In the Rockets’ Red Glare

TLC (Teaching and Learning College)

In the Rockets’ Red Glare

December 19, 2024 at 05:13AM

Rachel Kushner loves speed. She’s written about it in fiction and essay; she’s driven and ridden and skied her way across more miles than most. Now, her son, Remy, seems to have inherited the gene. For Harper’s, Kushner chronicles his adolescent gearhead flowering, as well as their time spent with the National Hot Rod Association—traveling from race to race, speaking with drivers, and basking in the fumes of cameraderie and funny cars. A literal (and literary) tour de force.

Remy and I have a refrain, perhaps started by me, that among nostalgia participants, “there are no knuckleheads.” At NHRA events and in the wilder unsanctioned scene, people know what they are doing. They have to. The clutch of a nitro car, for instance, must be disassembled following each use: after only a few seconds, the clutch plates get so hot that they can fuse together.
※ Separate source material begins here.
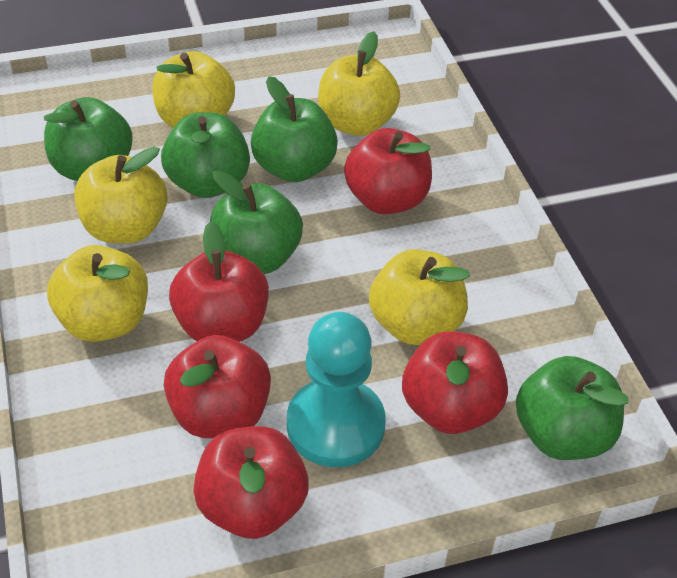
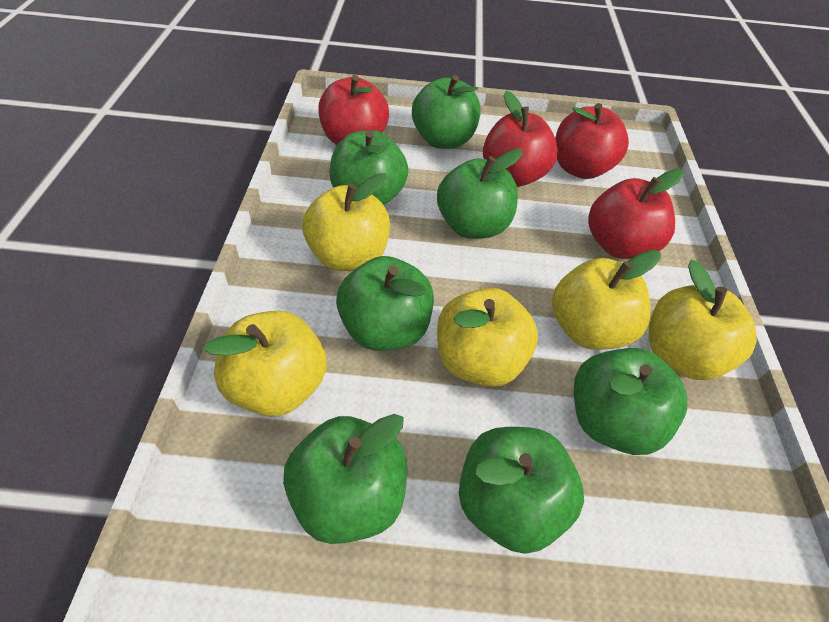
green apple: 5 -> 7
red apple: 5 -> 4
turquoise pawn: 1 -> 0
Top Fuel engines take so much wear in a single run that they must be entirely torn down and rebuilt after every pass on the quarter-mile track. Perhaps the severe consequence of error narrows the field of prospective nostalgia racers down to those with mastery. Nostalgia racing demands mastery. There is a purity to the demand: there is no money to be made. There is fun, and glory, but underneath these is a more inchoate drive, an ontological imperative, maybe, to play with fire.